For many years, the demand for electricity remained stable. However, analysts now predict significant increases in this demand. Notably, Texas’s grid operator recently projected that the state will need to boost its grid capacity by nearly 75% over the next six years. Looking further ahead, experts anticipate that electricity needs across the United States could double by 2050.
This rising demand correlates with efforts to bolster domestic manufacturing and the construction of data centers, both of which consume a vast amount of energy. For example, a new semiconductor factory in New York is expected to require as much energy as the entire states of New Hampshire and Vermont combined. This recent surge in energy needs caught long-term energy planners off guard, as the recent growth in manufacturing and advancements in artificial intelligence weren’t initially accounted for in their projections.
To tackle this energy demand crisis, the primary solution is to enhance grid capacity by generating more power and maximizing efficiency. Unfortunately, these strategies require time and investment. The construction of new energy resources and the lengthy permitting process can introduce significant delays.
The National Renewable Energy Laboratory has indicated that the nation must construct between 1,400 and 10,100 miles of new high-voltage transmission lines each year to accommodate the necessary renewable energy. In stark contrast, the U.S. only built 251 miles of such lines in 2023, and that number continues to decline. This backlog has led to a situation where there is more generating capacity queued for connection than the current total capacity of U.S. power plants. The complex regulatory framework poses a significant obstacle to achieving the needed infrastructure improvements.
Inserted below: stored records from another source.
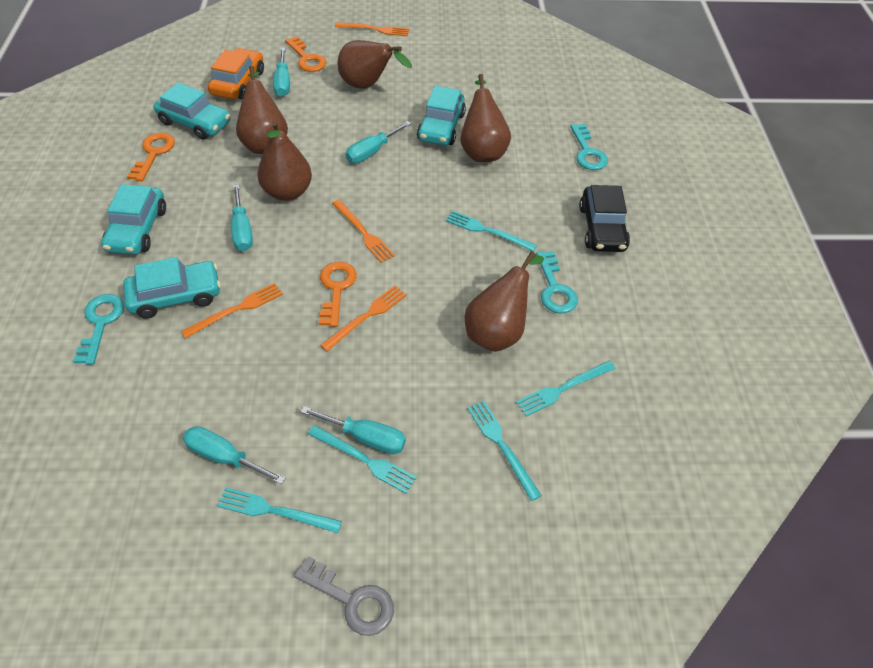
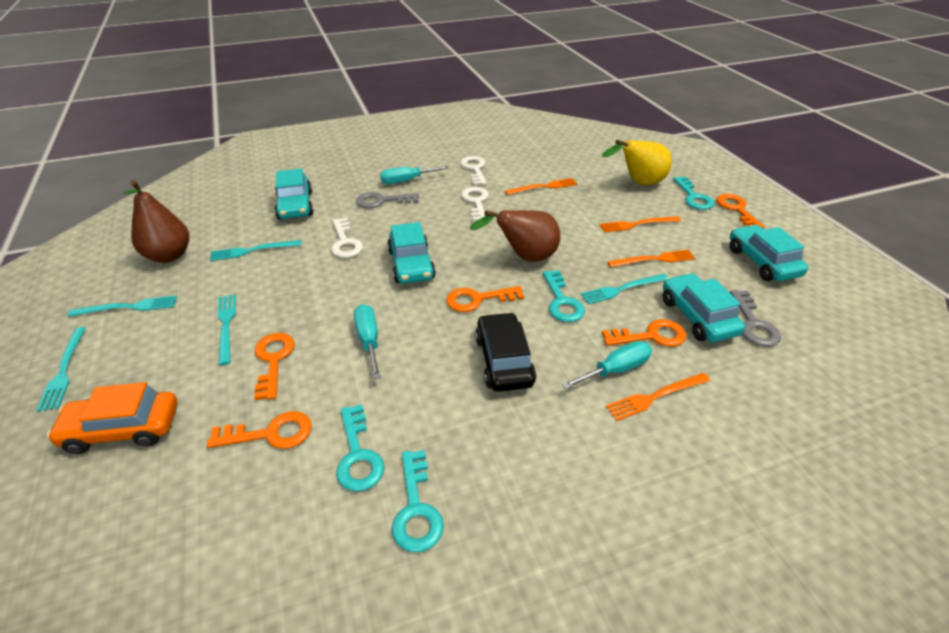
brown pear: 5 -> 2
grey key: 1 -> 2
orange key: 3 -> 5
turquoise key: 3 -> 4
turquoise screwdriver: 5 -> 3
white key: 0 -> 3
yellow pear: 0 -> 1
I lead a company focused on deploying on-site energy solutions, and I am increasingly hearing from various sectors—including large industries, airports, and data centers—about extensive wait times for grid energy, ranging from three to twelve years. For instance, data centers in Virginia face delays of up to seven years, while new substations in California may take as long as nine years to become operational. These delays are becoming a widespread issue, particularly as energy-intensive facilities continue to seek out remaining available capacity.
The impact of delayed energy availability on economic growth should not be underestimated. Several state economic development agencies have expressed frustration at losing opportunities to attract new businesses, not due to an absence of resources or incentives, but due to the lack of sufficient energy supply.
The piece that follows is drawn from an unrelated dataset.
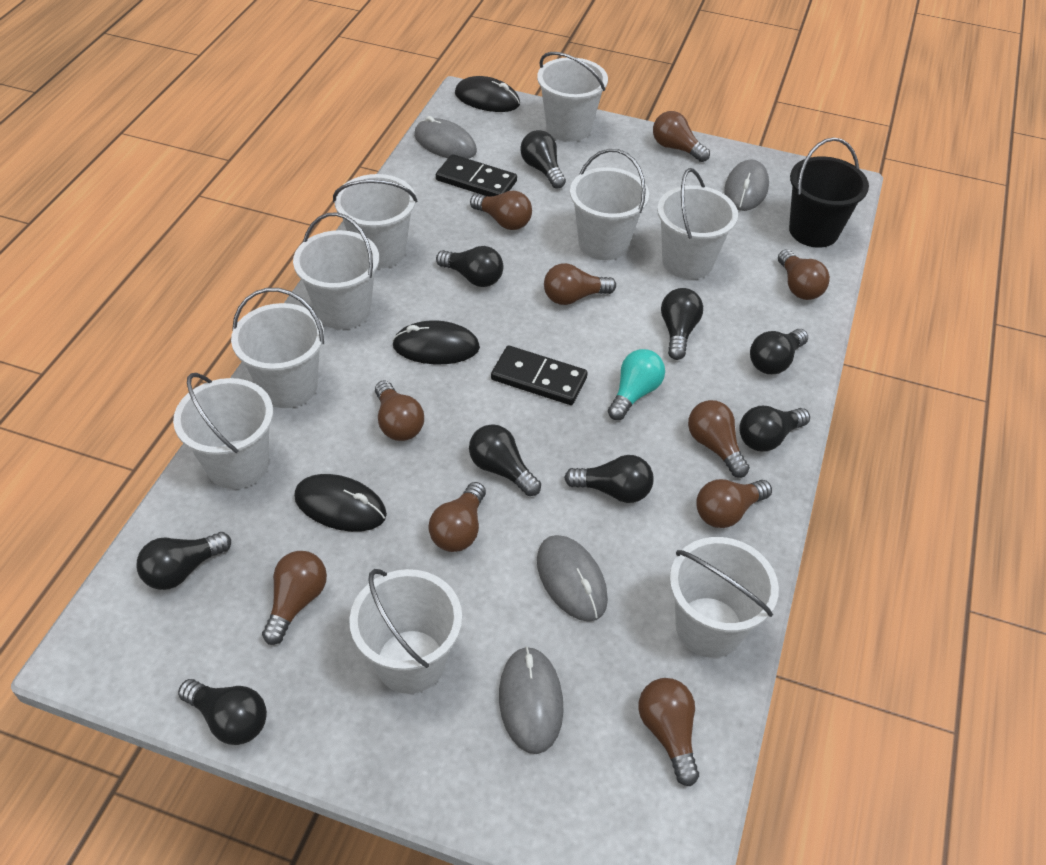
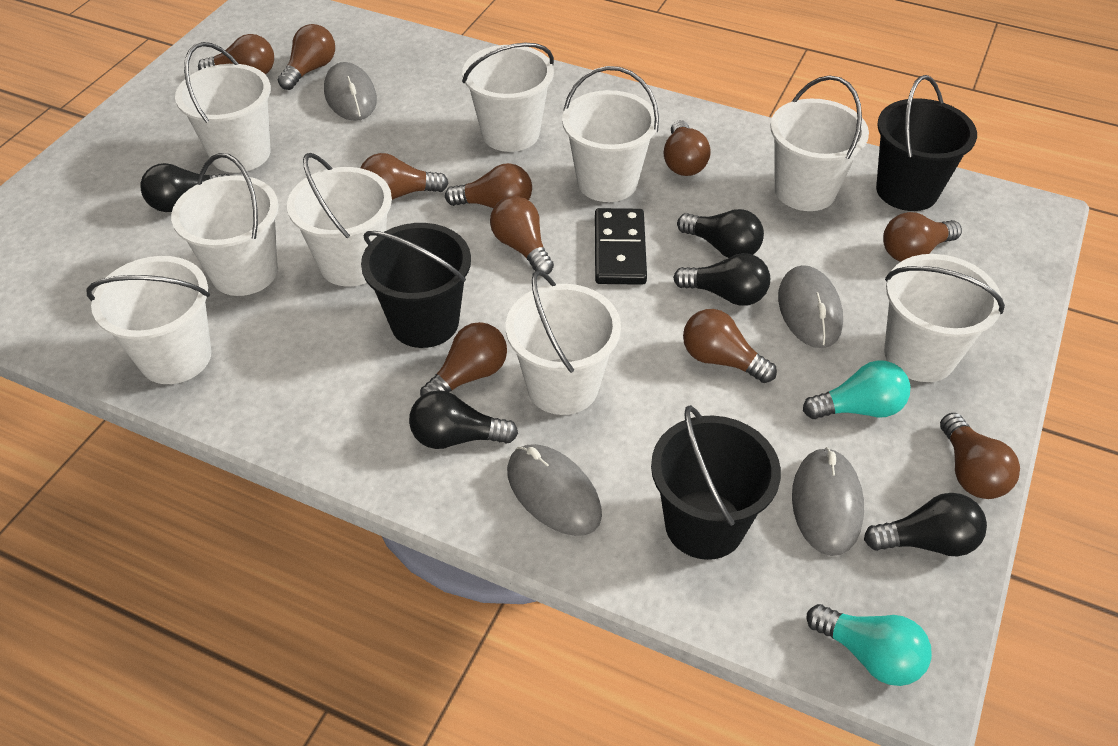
black bucket: 1 -> 3
black domino: 2 -> 1
black light bulb: 9 -> 5
black mouse: 3 -> 0
turquoise light bulb: 1 -> 2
In response to these challenges, some companies are exploring alternative strategies. Many energy-intensive businesses are seeking direct connections to large-scale energy resources to bypass the lengthy waits for grid power. Nuclear power has been considered an ideal energy source for AI data centers, offering high capacity without emissions. However, recent proposals for nuclear projects have encountered regulatory hurdles, adding even more uncertainty to this potential solution.
Given the current constraints, immediate solutions lie in managing electricity demand and optimizing distribution. While these technologies won’t resolve all issues, they can provide timely relief. For example, facilities that require large amounts of energy are establishing their own on-site power generation systems, which typically include solar panels, battery storage, and some form of reliable generation.
On the demand side, cutting-edge technologies can help manage and reduce energy needs. Virtual power plants can optimize energy consumption in homes and businesses, while net metering and demand response programs incentivize users to lower their usage during peak demand times. The Department of Energy’s latest report shows that virtual power plants could meet 20% of peak electricity demand by 2030.
Overall, addressing the energy crisis requires a multi-faceted approach. Strategies must include expanding renewable energy, modernizing the transmission and distribution network, and implementing decentralized power systems. However, achieving these goals will necessitate significant financial investments.
This accelerating situation will soon affect everyday consumers through rising energy prices and missed economic opportunities. It’s crucial to recognize this growing challenge and engage in open discussions among industry, policymakers, and the public. There is no single solution to this complex crisis; rather, innovative thinking and immediate action to deploy existing technologies are essential to prevent further complications.